Open up a map of traditional gender norms, and you’ll find femininity located in private spaces while masculinity spreads across public and professional spheres. Fiercely contested since the 1960s, this staid binary developed new forms during the pandemic as life moved back into the home. In Domesticity and the Feminine, a group exhibition curated by Joséphine-May Bailey in support of Women’s Aid, 24 female artists respond to the outdated yet persistent association.
“I was considering how gender roles affected our experience of lockdown” says Bailey, who put out an open call on @procrastinarting_, her Instagram platform supporting emerging women artists. “How does unpaid domestic labour get shared when everyone’s working from or confined to the home? Have things got better or worse?” Selected from more than 350 entries, the exhibited works dart between diverse moods, rituals and experiences.
Bathrooms are a recurring theme, replacing the kitchen as the stereotypical domestic arena in which femininity plays out. Collectively, the bathroom is depicted as an awkward space: it’s an intimate realm of relaxation and self-reflection, but it is also one of work, in terms of the beauty routines and ‘self-improvement’ constantly demanded of women.

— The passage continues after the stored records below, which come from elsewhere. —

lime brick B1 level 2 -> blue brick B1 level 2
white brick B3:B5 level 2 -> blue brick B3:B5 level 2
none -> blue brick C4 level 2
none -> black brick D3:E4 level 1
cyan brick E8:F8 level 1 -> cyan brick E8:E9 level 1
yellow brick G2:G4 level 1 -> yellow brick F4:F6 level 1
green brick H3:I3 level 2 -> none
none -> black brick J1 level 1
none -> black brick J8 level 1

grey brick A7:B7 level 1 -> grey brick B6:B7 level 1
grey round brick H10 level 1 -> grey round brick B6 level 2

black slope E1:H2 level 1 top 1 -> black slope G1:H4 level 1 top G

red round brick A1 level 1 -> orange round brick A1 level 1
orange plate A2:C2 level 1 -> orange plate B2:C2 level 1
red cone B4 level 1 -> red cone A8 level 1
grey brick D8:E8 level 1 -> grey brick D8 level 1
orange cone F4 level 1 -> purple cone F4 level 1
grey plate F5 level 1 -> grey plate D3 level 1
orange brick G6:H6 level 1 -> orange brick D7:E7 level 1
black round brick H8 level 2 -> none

Looking at Henrietta MacPhee’s Self-Portrait feels like walking in on a distinctly private moment. Inspecting her naked body in the mirror as she brushes her teeth, the subject is vulnerable to her own gaze, too: the 2D image warps as it bends around the corners of the ceramic block, hinting at the dysmorphia that can arise from one’s own reflection.

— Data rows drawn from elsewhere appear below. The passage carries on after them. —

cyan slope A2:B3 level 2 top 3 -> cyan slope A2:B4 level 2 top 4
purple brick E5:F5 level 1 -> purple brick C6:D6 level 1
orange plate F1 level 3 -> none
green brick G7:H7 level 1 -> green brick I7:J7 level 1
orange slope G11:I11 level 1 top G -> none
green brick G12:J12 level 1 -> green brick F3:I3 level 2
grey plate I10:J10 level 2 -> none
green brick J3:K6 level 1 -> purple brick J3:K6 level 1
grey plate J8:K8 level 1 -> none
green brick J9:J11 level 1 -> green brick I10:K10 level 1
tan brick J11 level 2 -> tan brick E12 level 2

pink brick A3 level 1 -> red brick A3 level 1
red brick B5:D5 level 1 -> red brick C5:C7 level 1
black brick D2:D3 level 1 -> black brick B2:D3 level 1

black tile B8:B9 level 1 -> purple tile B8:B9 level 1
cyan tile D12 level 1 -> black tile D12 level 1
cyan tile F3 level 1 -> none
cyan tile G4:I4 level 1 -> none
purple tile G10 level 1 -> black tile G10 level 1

“Selected from more than 350 entries, the exhibited works dart between diverse moods, rituals and experiences”
In Cecilia Reeve’s Hot and Soapy, swirls of shimmering bath water capture the soporific release of a good soak. Bath time is also an indulgent affair for Anna Pogduz’s exaggerated self in Me in a Hot Bubble Bath: her tub overflows with bubbles, her glass with champagne. Presenting what she describes as “modern and monstrous women”, Pogduz hyperbolises femininity and portrays it as something to be bought and consumed. Rhiannon Salisbury similarly situates femininity within a nexus of capitalism, using lurid colour palettes and abstract compositions to parody the beauty standards of mass media.

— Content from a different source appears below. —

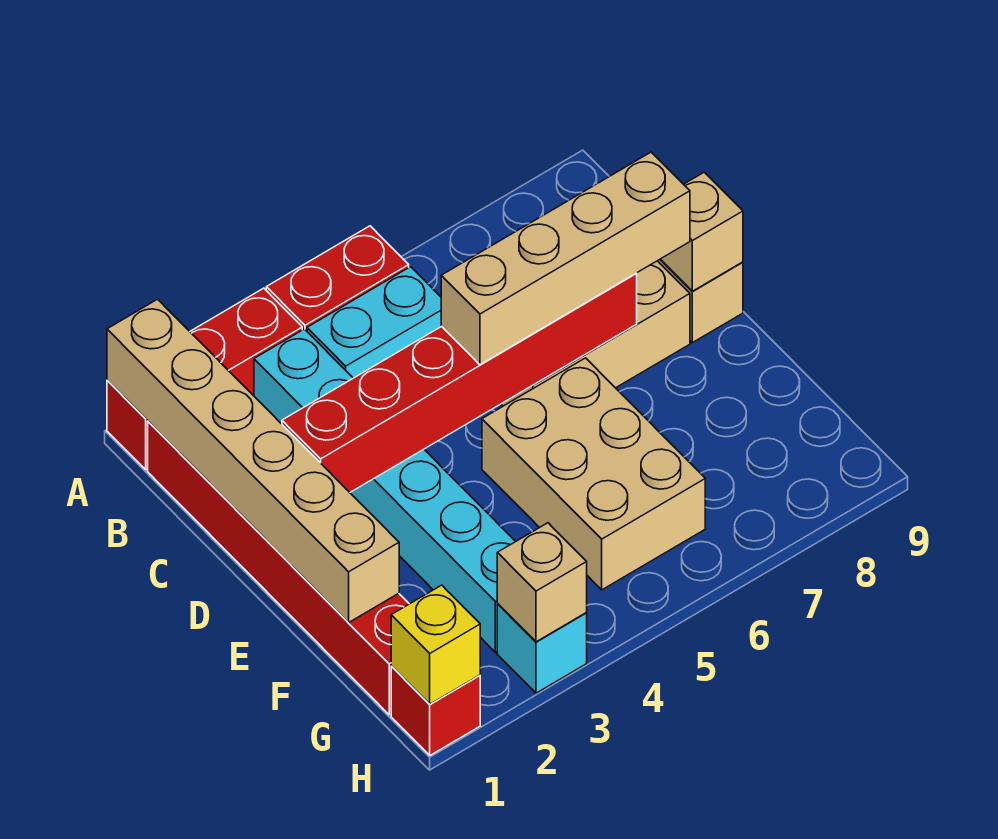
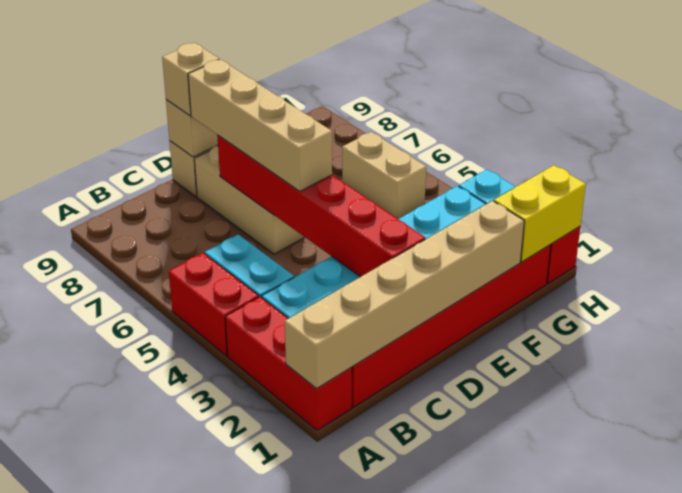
tan brick E5:G6 level 1 -> tan brick G5:G6 level 1
yellow brick H1 level 2 -> yellow brick G1:H1 level 2
tan brick H3 level 2 -> tan brick D9 level 3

Subverting those internalised expectations is also a prominent feature. Helena Cardow, a self-taught artist working at the intersection of race, gender and sexuality, invites the viewer to question the power lines that run parallel to sight lines. Lindsey McLean turns a washboard, an object of household labour, into a canvas for a female nude: far from toiling away, her subject is blissed out on sleep.
Sensual and in control, Rafaela de Ascanio’s pregnant lady poses upright for a naked selfie, appearing in contrast to the majestic yet exhausted mother who reclines in Ruby Bateman’s Mothers in Lockdown. Bateman’s tender ink drawings probe the disconnection between the dream and reality of motherhood, especially in response to the unequal share of childcare and homeschooling during the pandemic.
“The bathroom is depicted as an intimate realm of relaxation and self-reflection, but it is also one of work”
Drawing within the confines of a house-shaped box, Bateman’s subject seems desperate for the kind of escape envisaged by Ming Ying and Carolina Aguirre. With fiery colour and thick, distorted strokes of oil paint, Ying conjures up a fever dream of dancing and dynamism. Aguirre’s quasi-mythological scene, in which a birdlike creature bursts forth from a woman’s chest, also promises freedom and catharsis.
These pictures embody what Domesticity and the Feminine does so well. They interpret interiority not just in terms of physical domestic settings, but in terms of emotional and psychological inner worlds as well, spaces rich with creative power and possibility.